Description of the attraction

In the second half of the last century, almost immediately after the end of World War II, the world went into a state of cold war - this was the name of the global confrontation between the two superpowers, the USSR and the United States and their allies. The world was actually divided into two parts, one of which supported the ideology of capitalism, and the other - socialism. The Cold War was accompanied by an increase in military and nuclear power on both sides, and if any of the participants in the confrontation dared to press the nuclear "button", World War III would begin, after which the world would turn into a nuclear desert.

One of the facilities built during the Cold War, a former reserve command post for long-range aviation, located on Taganka, was transformed into a museum. Its visitors can experience the maximum degree of immersion in the atmosphere of this conflict, which lasted for almost half a century.
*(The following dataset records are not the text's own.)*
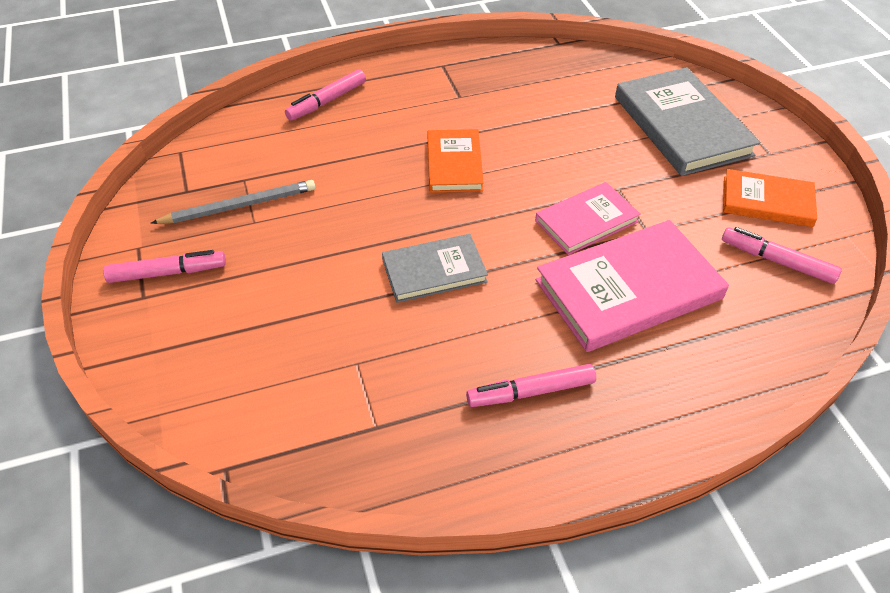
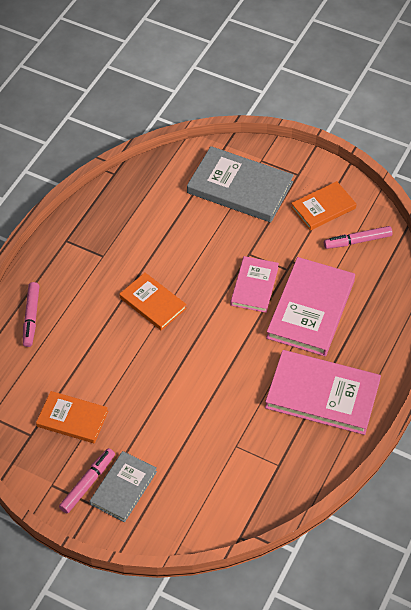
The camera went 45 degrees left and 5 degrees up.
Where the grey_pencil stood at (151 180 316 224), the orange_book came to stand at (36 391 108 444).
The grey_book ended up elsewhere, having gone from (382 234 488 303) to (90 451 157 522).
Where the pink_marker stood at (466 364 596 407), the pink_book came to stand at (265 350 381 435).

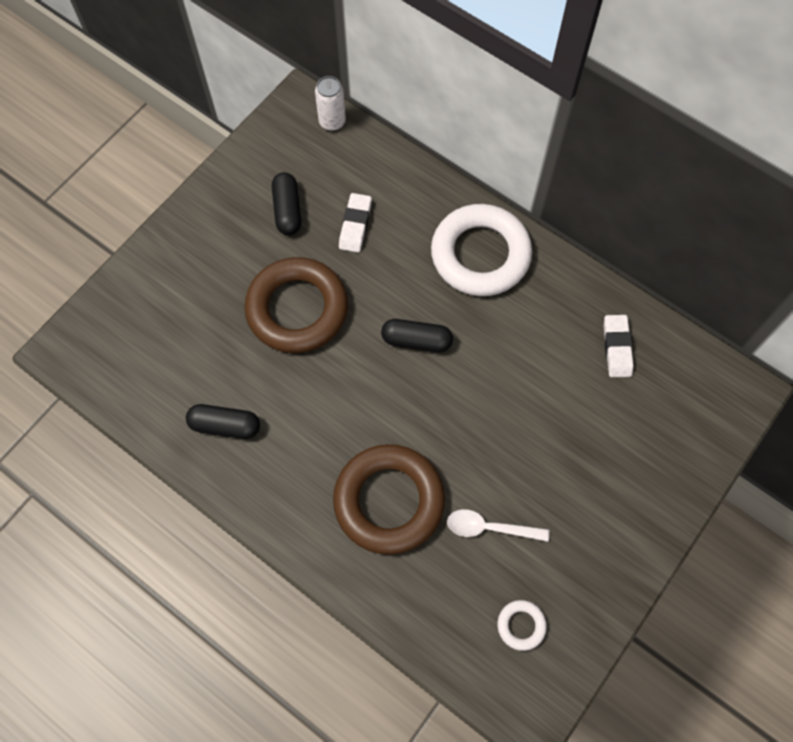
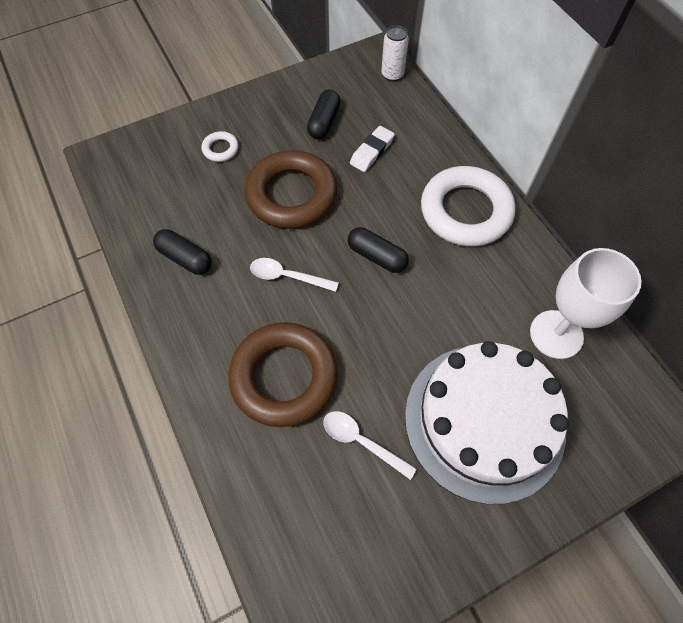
The camera went 25 degrees right and 5 degrees down.
The white_ring ended up elsewhere, having gone from (498 600 547 651) to (202 131 239 162).
The second view gained the white_spoon at (250 258 339 292).
The second view gained the white_cake at (405 341 569 504).
Where the white_eraser stood at (604 315 634 377), the white_goblet came to stand at (530 248 642 359).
Bunker-42 was a classified object in Soviet times, but at the beginning of this century it was bought out by a private company, which in 2006 opened a Cold War museum there. Its construction was carried out from 1951 to 1956 in strict secrecy, using the same technique that was used in the construction of the subway. The facility was declassified in 1995 after the end of the Cold War.

The entrance to the museum is located near the Taganskaya metro station. Outside, it looks like an ordinary building, but inside it is entirely made of concrete - to protect the entrance to the bunker from a direct hit from a conventional bomb and from a shock wave from a nuclear explosion. The bunker itself is located 60 meters underground. A layer of soil as thick as an 18-storey building was supposed to protect the personnel of the bunker from radiation contamination. The bunker area is about seven thousand square meters. The bunker stored a supply of water, food for three months, the air purification system worked, communications were carried out, the objects of the bunker were electrified.

Today, museum visitors are invited to try on the roles of soldiers and officers who were supposed to serve in the Cold War. The excursion begins with the issuance of a ticket at the checkpoint in the form of an official certificate, and visitors are also offered to take part in an imitation of a rocket launch and in a training alert while donning gas masks.

Among the exhibits of the museum are the bunker interiors themselves, a model of this structure, a model of a nuclear bomb, samples of various weapons, military uniforms, and protective equipment. Visitors are also shown a film about the Cold War and the Cuban Missile Crisis, an event in 1962 that could have brought the world to the brink of World War III.